Mesh Side-Channel Attack

catalog

Mesh Side-Channel Attack

Introduction

In this blog, I will briefly introduce a research project done by our group which we have submitted to a top conference. You could find further details on our paper.

By accessing cachelines to make directed data flow, we could congest the router of Mesh Interconnect of server-grade CPU, where we could get a stable delay. If another program access the memory at the same time and the cachelines are transferred from the router we congested, we could observe a higher dealy. By recording all the delays, our attack is able to deduce the victim program’s secret information, for example, the private key of RSA. We attacked the Java program running on JVM, and captured the Square and multiply sequences.

Our attack contains the three parts of work.

  • The reverse engineering of Mesh NOC topology.
  • Implementing point-to-point mesh accessing and make the interconnect congested.
  • Recording the logs and deduce the secrets.

Reverse Engineering

Take an example of Xeon 8260(our experiment environment), there are 28 tiles on the CPU chip, and each tile has core and uncore components. The CHA of uncore component is responsible to reply the LLC access from cores and manage the LLC on this tile. To make point-to-point congestion, we should learn the mapping relationships of tiles, CHAs, and cores. Firstly, 4 tiles of 8260 were disabled after it produced. And we will confirm which 4 cores are disabled by reading msr register CAPID6. In our machine, bits 2, 3, 21, and 27 are 0, which means that these four tiles are disabled. As a result, the layout is as following:

By the way, the ID of tiles and CHAs are growing from top to down and left to right. As a result, CHA 2 is in tile 4. In this way, we could map the CHA ID with tile ID for all CHAs. We also need the relationships between core ID(core ID is the physical core ID in OS) and CHA ID. We found this information could be got by a PMU event - LCORE_PMA GV (Core Power Management Agent Global system state Value). Firstly, we bind a process to a core(ID=X), and do a lot of operations with that process(e.g. access a large volume of memory.) At the same time, we monitor the LCORE_PMA GV counter of every CHA. We could observe that the counter on one CHA(ID=Y) is higher than others. So we can confirm that core X and CHA Y lay on the same tile because the activities of core X could change the power management state of CHA Y. Repete the above procedure from core 0 to core 23, we could learn the mappings between core and CHA as the following picture shows.

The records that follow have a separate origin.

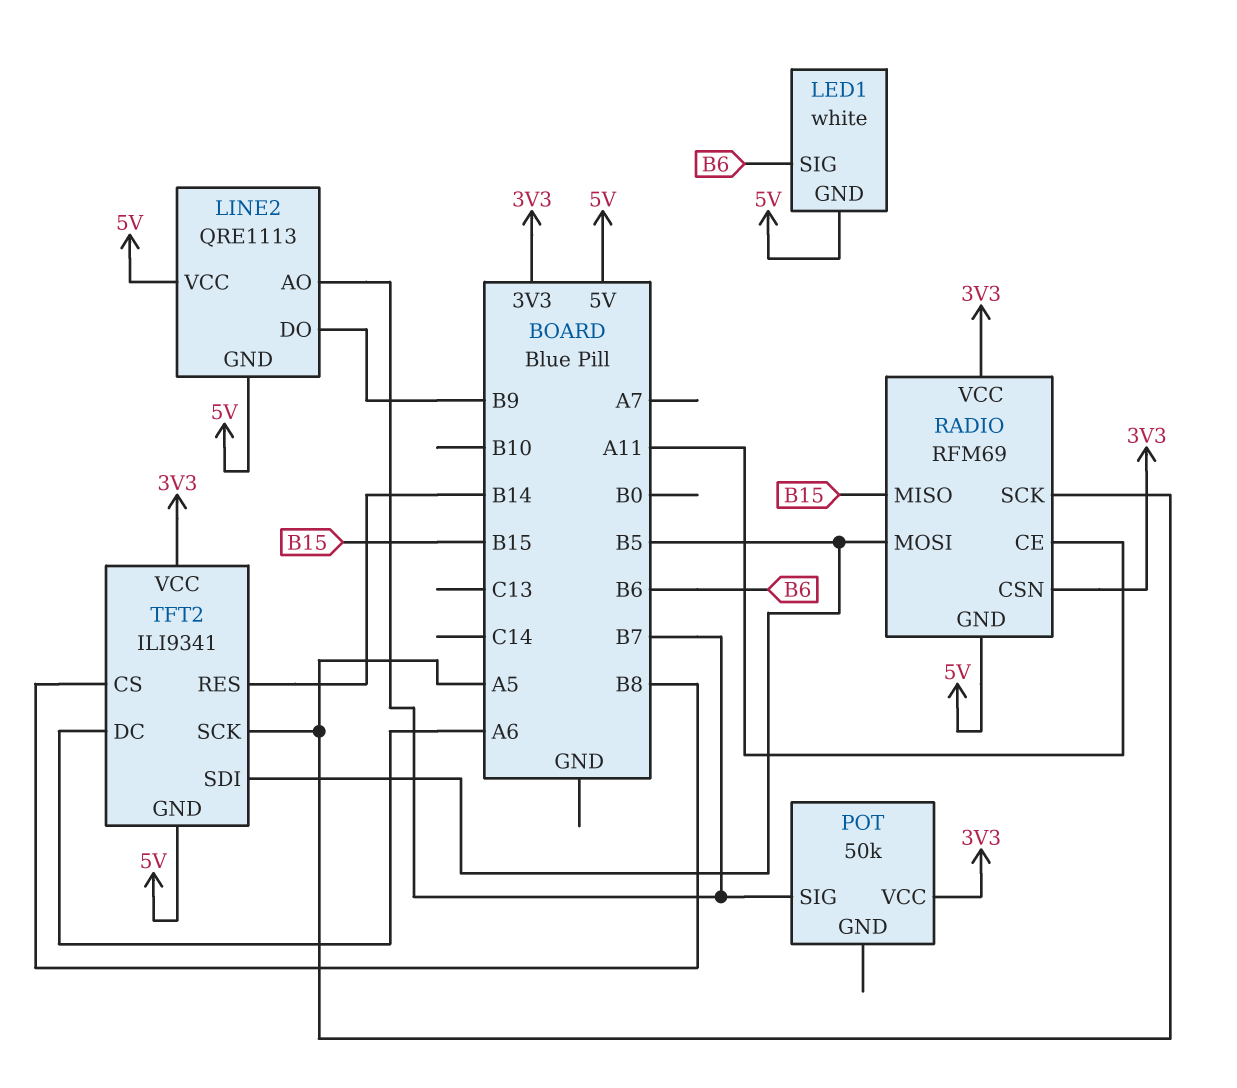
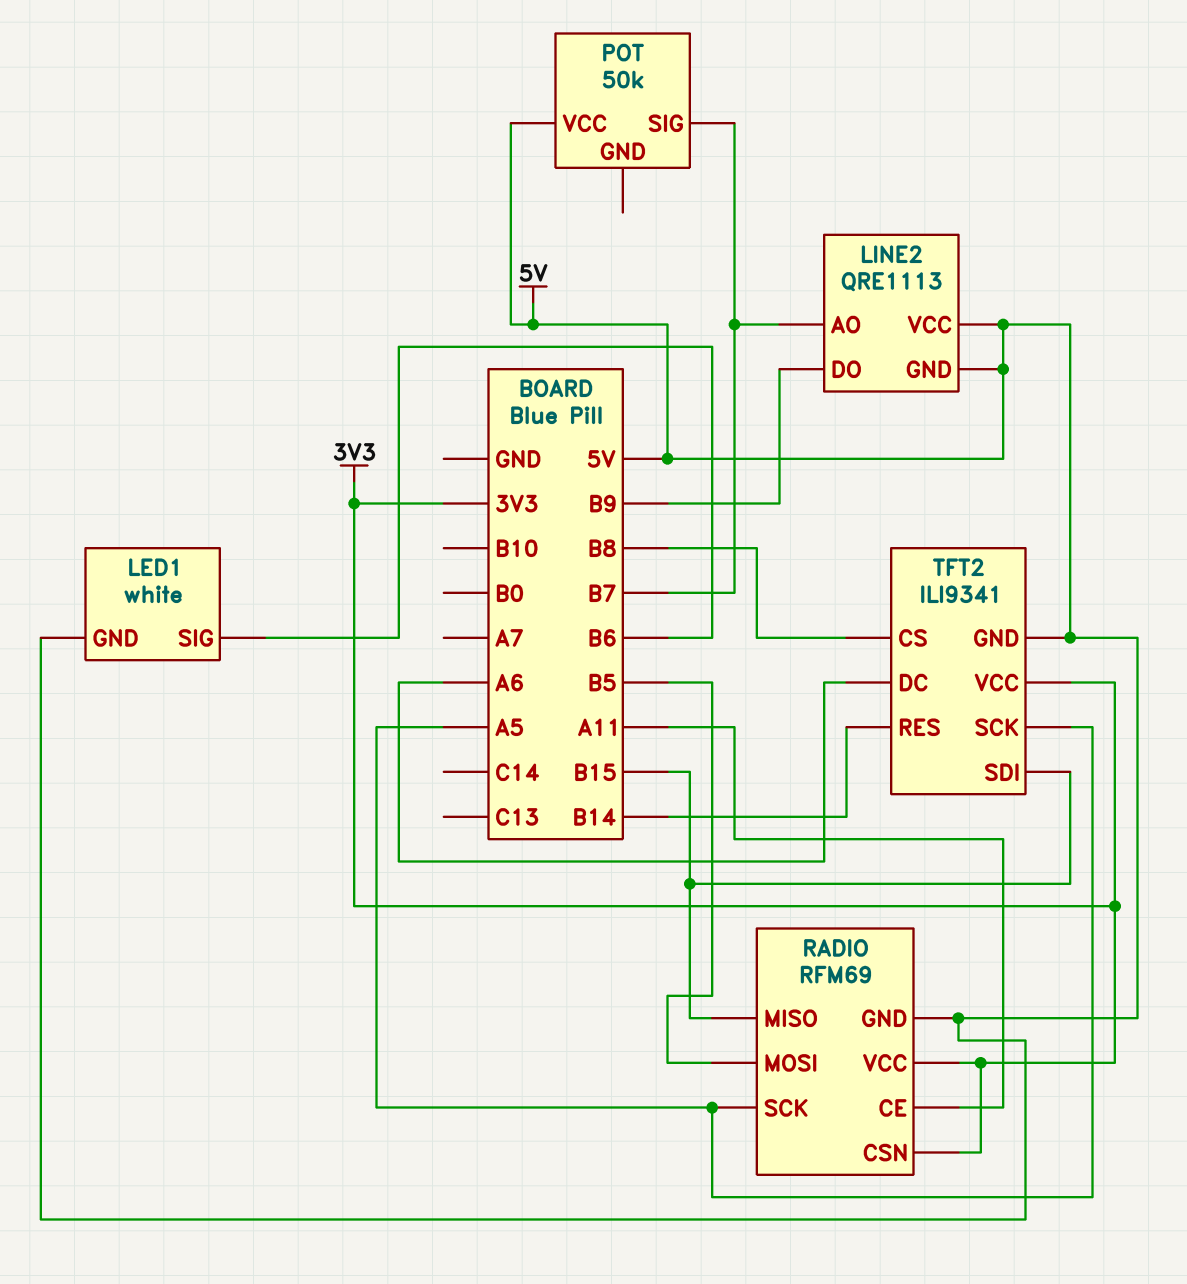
POT pin VCC: 3V3 -> 5V
TFT2 pin SDI: B5 -> B15

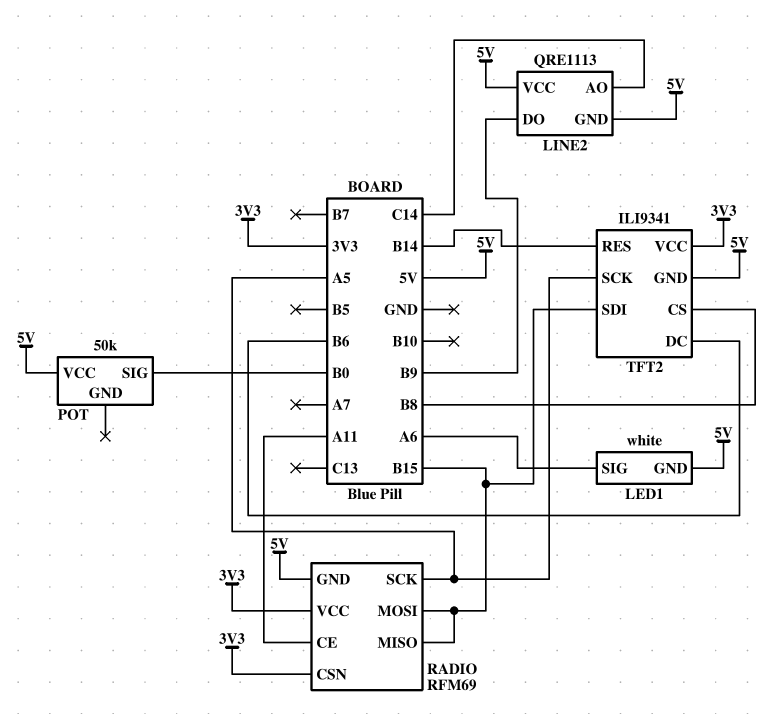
LED1 pin SIG: B6 -> A6
LINE2 pin AO: B7 -> C14
POT pin SIG: B7 -> B0
RADIO pin MOSI: B5 -> B15
TFT2 pin DC: A6 -> B6

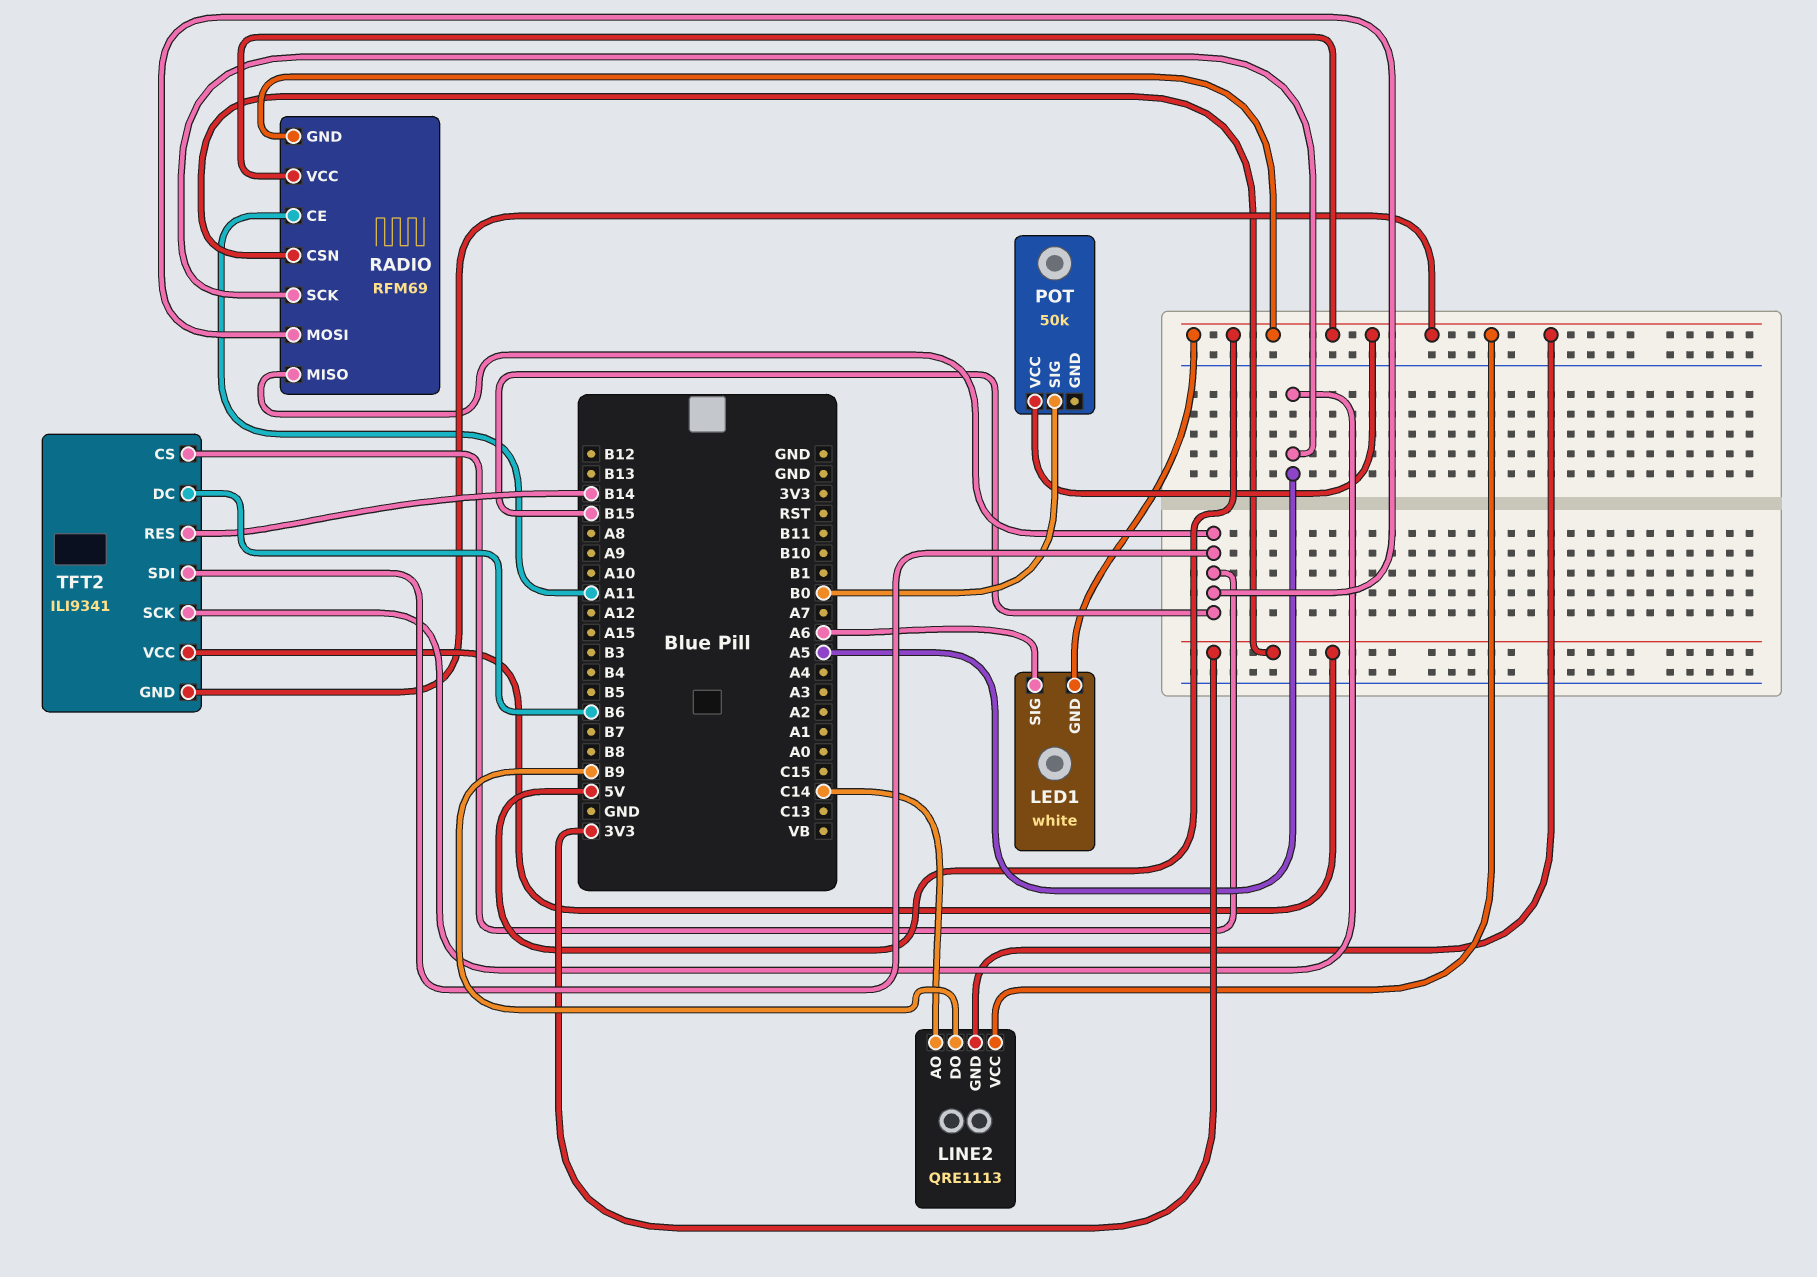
RADIO pin VCC: 3V3 -> 5V
TFT2 pin CS: B8 -> B15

Point to point mesh interconnect congestion

As the picture shows, LLC is non-inclusive by cores, while L1/L2 is inclusive by cores. So, a core on CPU could use access LLC slices from any tiles. LLC is managed by CHA on the tile, and a hash algorithm could determine the corresponding CHA ID which manages a specific Cacheline. By the way, the input of this hash algorithm is bit 6 to bit 64 of the physical memory.

We devise an evict-based method L2-evict to make the memory access flow, which is similar to the concurrent work Lord of Ring. Suppose we want to congest the interconnect between core R and CHA T. Firstly, we will find an EV(eviction set) set. Cachelines in one EV set will be in a set of core R’s L2 cache and will be managed by CHA T. To find the EV set of a specific LLC slice, we use check_conflict and find_EV functons in Attack Directory. Such information could also be obtained by PMU events. And to get cachelines in one specific L2 cache set, we use bit 6-bit 15 of physical memory.

If we access the cachelines in the above EV set, cachelines will be evicted from L2 to LLC and then reload from LLC to L2 (The L2’s evict policy is pseudo-LRU). In our machine, an L2 set has 16 ways, and an LLC set has 11 ways. To avoid the situation that cachelines in LLC are evicted to memory which will introduce a higher delay, we will make half of bit 16 of EV’s cachelines to 0 and the other to 1. In this way, EV will be evicted to 2 LLC sets. According to our test, setting the number of cachelines in EV to 24 could maximize the congestion of the mesh interconnect.

Recording and Analysis

We will access 20 EVs and record the rdtscp timestamp once a time (in actuality, we access 10 EVs and each of them twice). By the gaps between rdtscp timestamps, we could infer the program’s secret information.

For example, when a Java program running on JVM is decrypting an RSA-encryped message with a private key, it will call the modPow() method of BigInteger package of JDK, which adopts a slide-window algorithm. And our attack is able to capture the square and Multiply sequences in the process of the slide-window algorithm. As the following picture shows, we could capture 3 kinds of memory access patterns. For instance, in pattern B we could observe square operations directly and then we could deduce the multiply operations by the gaps between the captured square operations. By applying a SRID algorithm, we could recover about 30% bits of the private keys.